轻松学会寻找crisprcas9目的基因CDS序列

轻松学会寻找crisprcas9目的基因CDS序列
最近CRISPR/Cas9 基因敲除技术可谓风靡全世界的实验室，CRISPR 被称为规律成簇间隔短回文重复，其实际上就是一种基因编辑器，是细菌用以保护自身对抗病毒的一个系统。

后来，研究人员发现，它似乎是一种精确的万能基因武器，可以用来删除、添加、激活或抑制其他生物体的目标基因。

由于其相对于前几代基因敲除技术而言更为简便高效。

所以一经问世便受到科研界的热捧。

利用 Cas9 质粒建立 knock-out 细胞系实验过程主要有以下几步：
1. 确定待敲除基因的靶位点；
2. 设计识别靶位点识别的一对 DNA Oligo（引物）；
3. 构建表达 sgRNA 的质粒；
4. sgRNA 活性检测；
5. 利用 Cas9 质粒建立 knock-out 细胞系。

本实验室老师也想跟跟潮流，弄个敲除细胞系出来，于是本小硕就被打发过来进行 CRISPR/Cas9 技术的学习，刚开始是一头雾水，后来在咨询有过分子生物学基础的博士师姐及科室其他老师后，终于是摸到一点门道了。

我们都知道gRNA 的设计对于CRISPR/Cas9 基因敲除至关重要，而gRNA 设计的关键是寻找正确的CDS 序列。

所以在这里首先给大家介绍的是Cas9 质粒构建的第一个拦路虎，如何寻找目的基因的CDS 序列。
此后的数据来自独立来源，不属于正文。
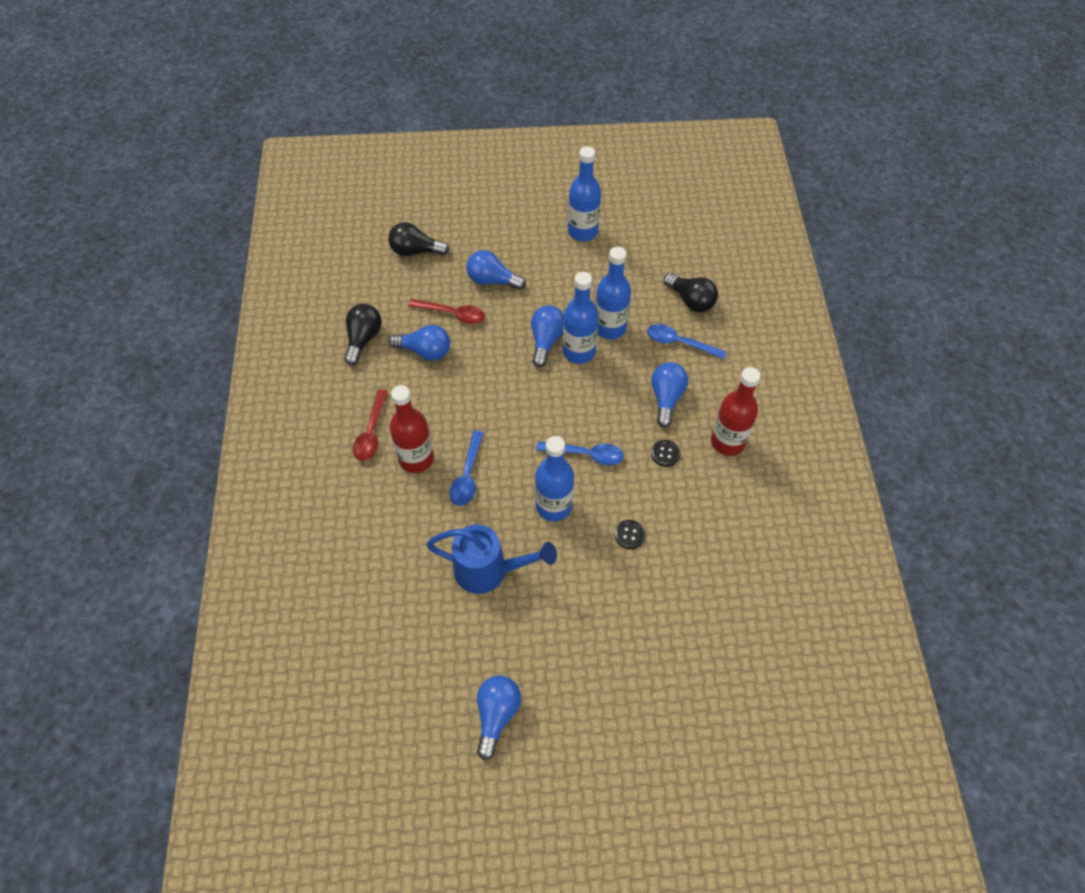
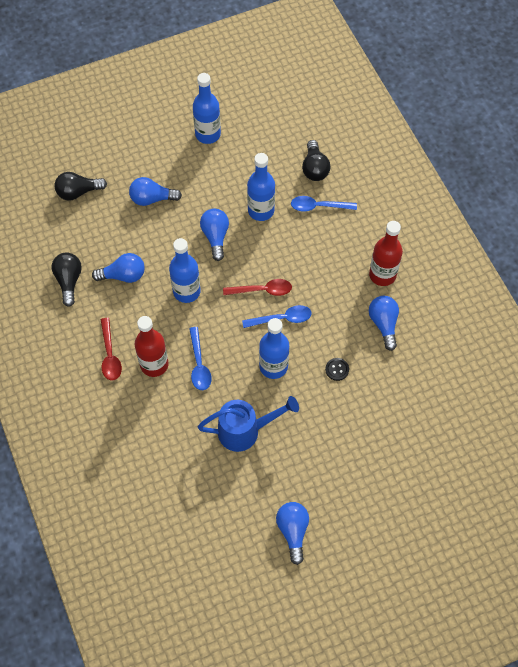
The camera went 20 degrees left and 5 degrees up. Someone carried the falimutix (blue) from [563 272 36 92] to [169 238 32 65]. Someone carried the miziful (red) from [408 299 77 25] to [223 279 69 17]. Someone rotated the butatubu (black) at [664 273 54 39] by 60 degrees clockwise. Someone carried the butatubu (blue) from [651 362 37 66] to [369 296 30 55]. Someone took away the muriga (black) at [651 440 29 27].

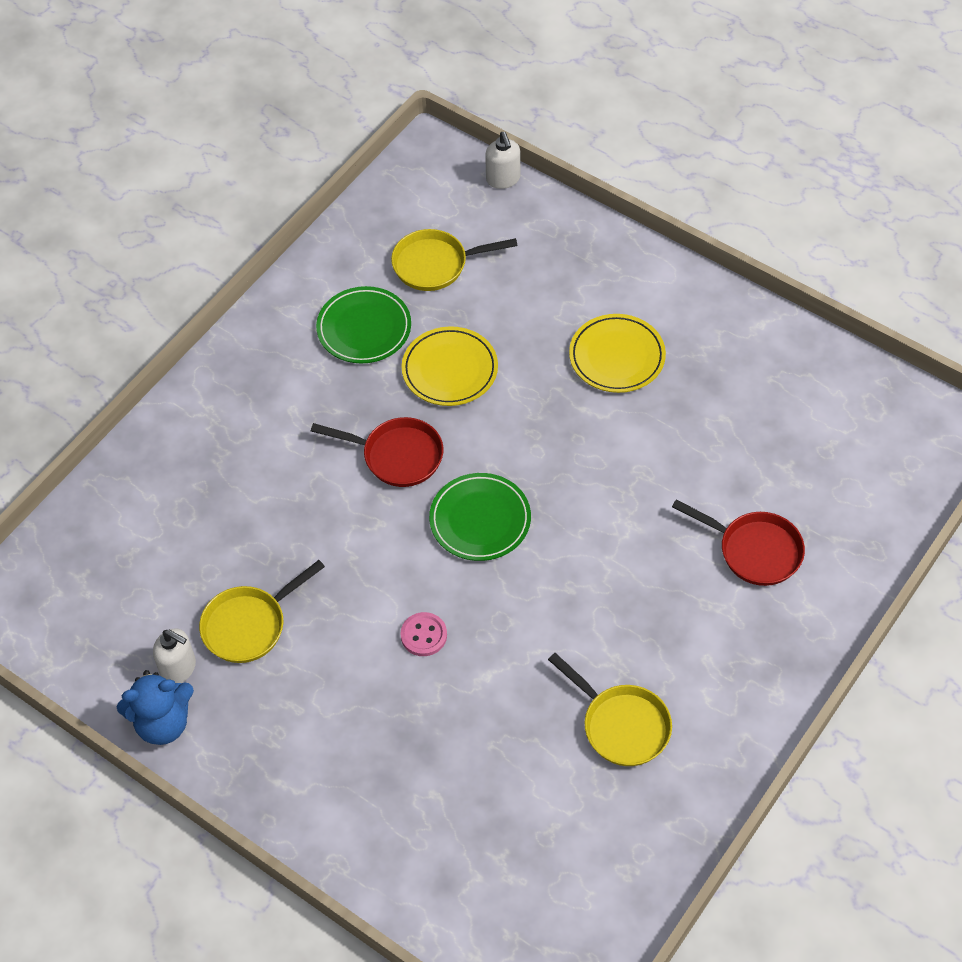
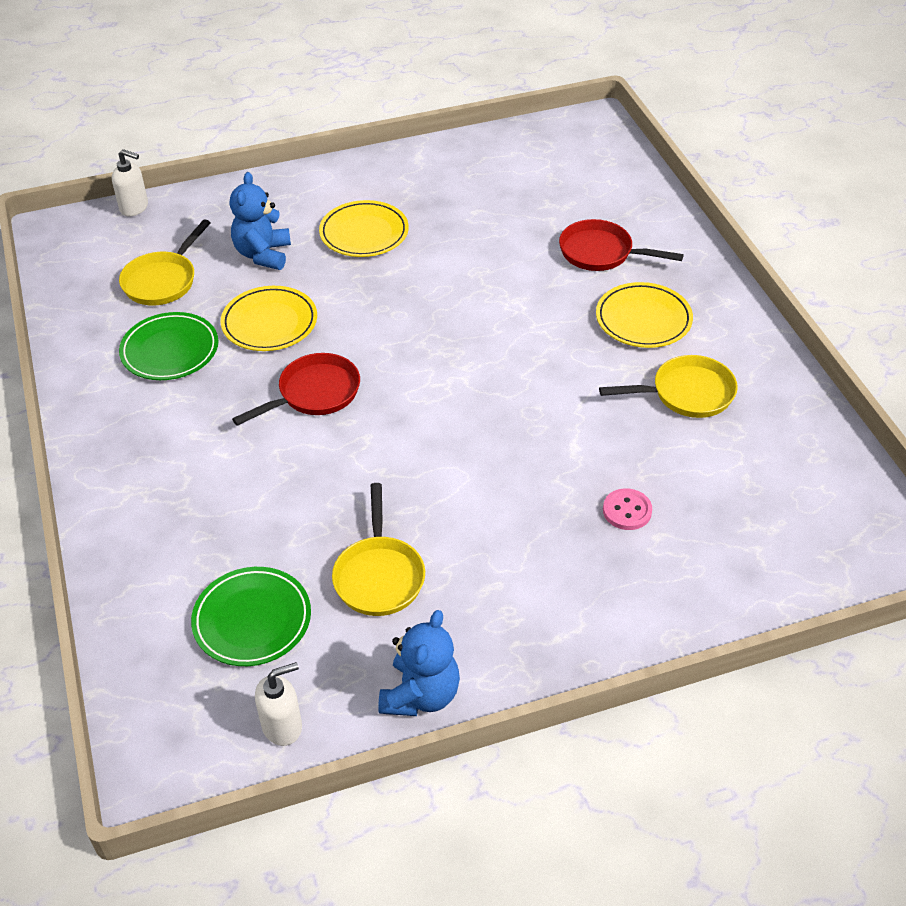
The camera went 55 degrees left and 10 degrees down. Someone carried the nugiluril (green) from [429 473 102 88] to [191 567 120 99]. Someone put down the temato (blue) at [230 172 61 98]. Someone carried the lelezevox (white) from [153 628 43 55] to [255 662 47 84]. Someone rotated the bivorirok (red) at [672 499 133 87] by 135 degrees counterclockwise. Someone put down the nugiluril (yellow) at [596 282 97 66]. Someone carried the muriga (pink) from [400 612 47 44] to [603 488 49 42].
1. 在 NCBI 的 Gene 数据库中输入目的基因名称（以 p53 为例）
2. 找到对应种属的目的基因，这里选择人源的话是第二个、点击（方框内）
3. 进入后找到 Genebank 选项、点击（往下拉慢慢看）
4. 进入后找到 CDS 区中的 CCDS（方框中），点击
5. 找到对应的 CDS 区
6. 将红色以及蓝色的部分间隔的输入麻省理工设计 gRNA 评分网址后根据评分选择分数较高的 3-5 对 gRNA 即可。

这里需要区分解释的几个名称是 mRNA 与 CDS 的区别于联系，只有一部分mRNA 可以将来翻译为蛋白，这部分叫CDS（编码序列），就是起始密码子和终止密码子之间那一段。

其余的mRNA 叫UTR（非翻译区），那么 mRNA 就由 5'UTR，CDS 和 3'UTR 组成。

而 CDS 区也包含了内含子与外显子。

需要注意的是第 4 点图中红蓝区分的是两段外显子，有可能是跨内含子的。

所以网站用不同的颜色将之区分开来。

大家设计 gRNA 时也要注意。